Thèse : La thèse de Levi-Strauss " Les structures élémentaires de la parenté ". Recherche parmi 300 000+ dissertationsPar Moimoimama • 17 Février 2014 • Thèse • 1 791 Mots (8 Pages) • 2 026 Vues
La thèse de Lévi-Strauss sur Les Structures élémentaires de la parenté, parue en 1948, n’avait éveillé que l’attention des spécialistes. En revanche, depuis le prodi-gieux succès de Tristes Tropiques, en 1955, chacun de ses livres – Anthropologie structurale, en 1958, Le Totémisme aujourd’hui et La Pensée sauvage en 1962, Les Mythologiques I, II, III, IV, parus respectivement en 1964, 1967, 1968, et 1971, Anthropologie structurale deux, en 1973, Le regard éloigné, en 1983, pour ne citer que ceux-là – chacun de ses livres a été reçu comme un événement.

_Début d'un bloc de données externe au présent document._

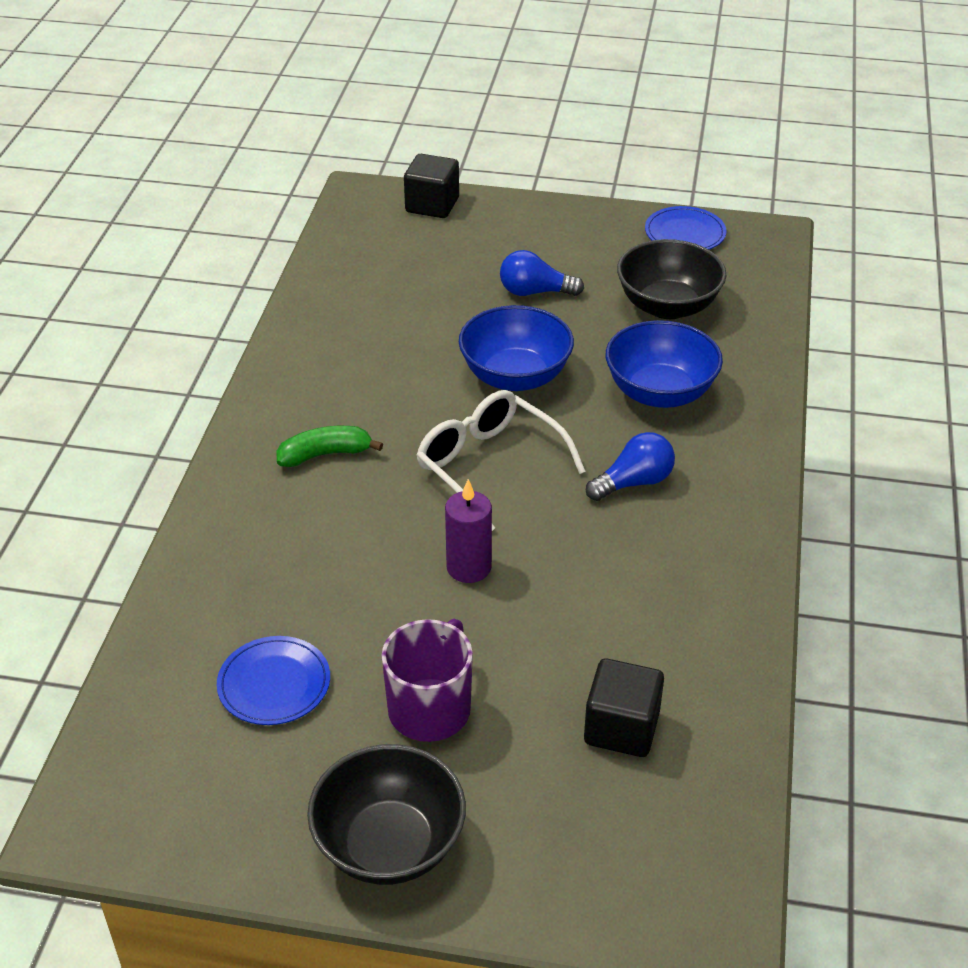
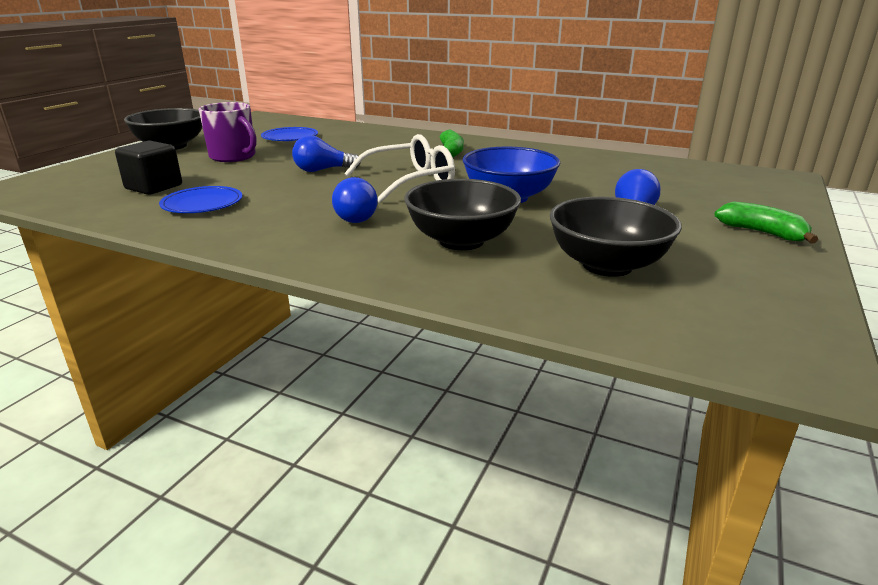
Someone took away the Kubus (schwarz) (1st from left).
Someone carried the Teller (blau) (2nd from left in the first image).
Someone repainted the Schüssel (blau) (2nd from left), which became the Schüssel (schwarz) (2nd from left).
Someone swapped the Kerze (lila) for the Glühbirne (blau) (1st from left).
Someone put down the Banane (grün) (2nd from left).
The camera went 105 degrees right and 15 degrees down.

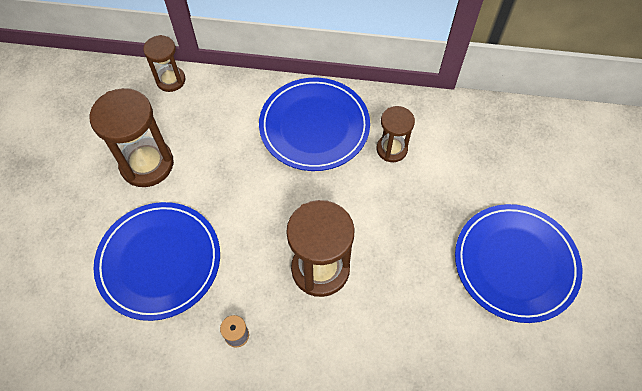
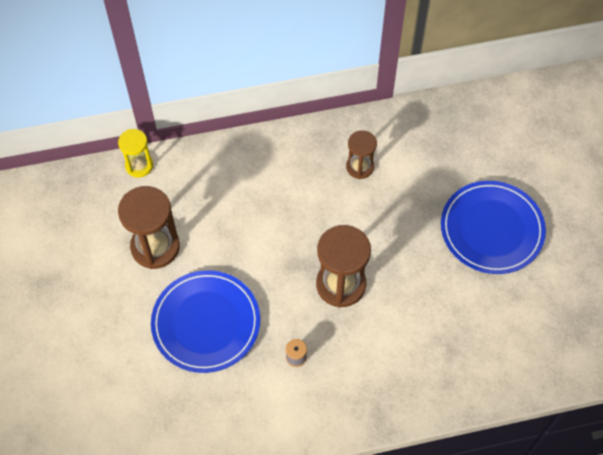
Someone repainted the Sanduhr (braun) (2nd from left), which became the Sanduhr (gelb).
Someone took away the Teller (blau) (2nd from left).
The camera went 20 degrees left and 0 degrees up.

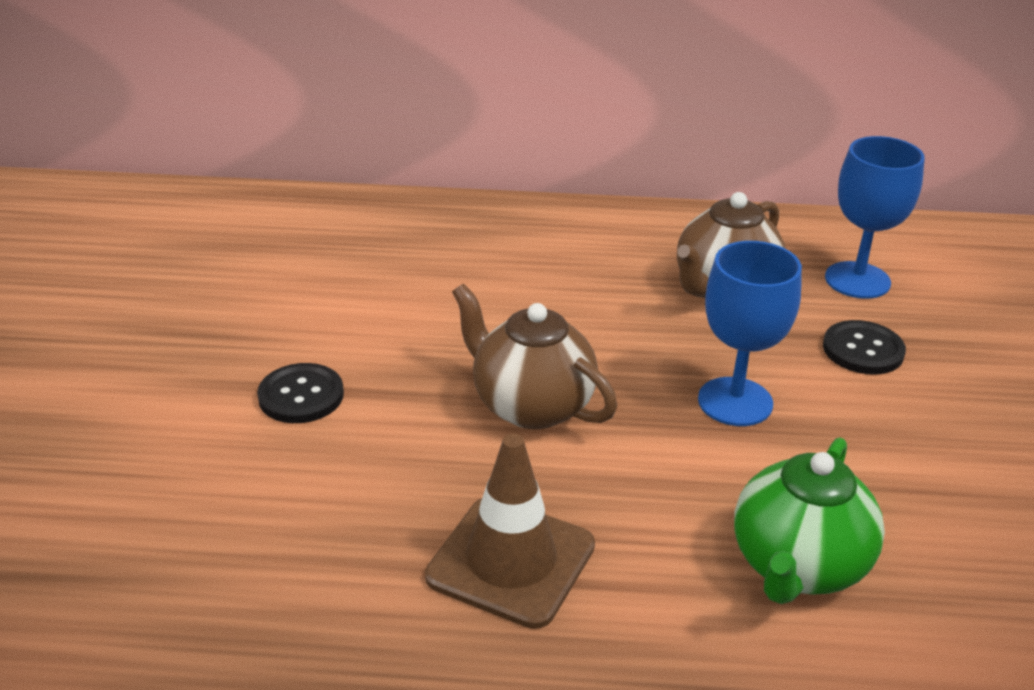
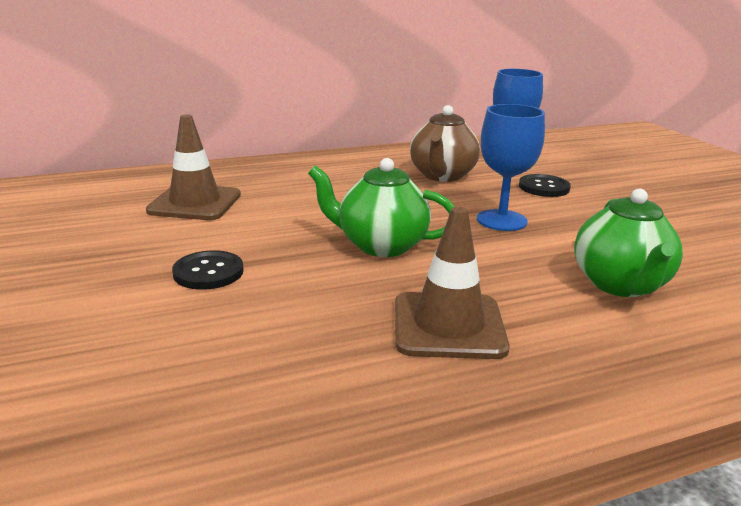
Someone repainted the Teekanne (braun) (1st from left), which became the Teekanne (grün) (1st from left).
Someone put down the Leitkegel (braun) (1st from left).
The camera went 25 degrees left and 10 degrees down.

L’événement, c’était d’abord l’introduction de l’anthropologie dans le domaine des sciences humaines, plus précisément dans le champ d’étude de la culture, car avant Lévi-Strauss, en France, n’existait que l’anthropologie physique. Pour Lévi-Strauss l’ethnographie, l’ethnologie et l’anthropologie se présentent comme trois moments progressifs d’une même recherche : l’ethnographie consiste dans le travail sur le terrain, dans l’observation et la description des données. L’ethnologie représente une première synthèse au niveau de l’ethnie, ou de l’aire culturelle. L’anthropologie, elle, « vise à une connaissance globale de l’homme, embrassant son sujet dans toute son extension historique et géographique ; aspirant à une connaissance applicable à l’ensemble du développement humain depuis, disons les hominidés jusqu’aux races modernes ; et tendant à des conclusions, positives ou négatives, mais valables pour toutes les sociétés humaines depuis la grande ville moderne jusqu’à la plus petite tribu mélanésienne.» (A.S.388)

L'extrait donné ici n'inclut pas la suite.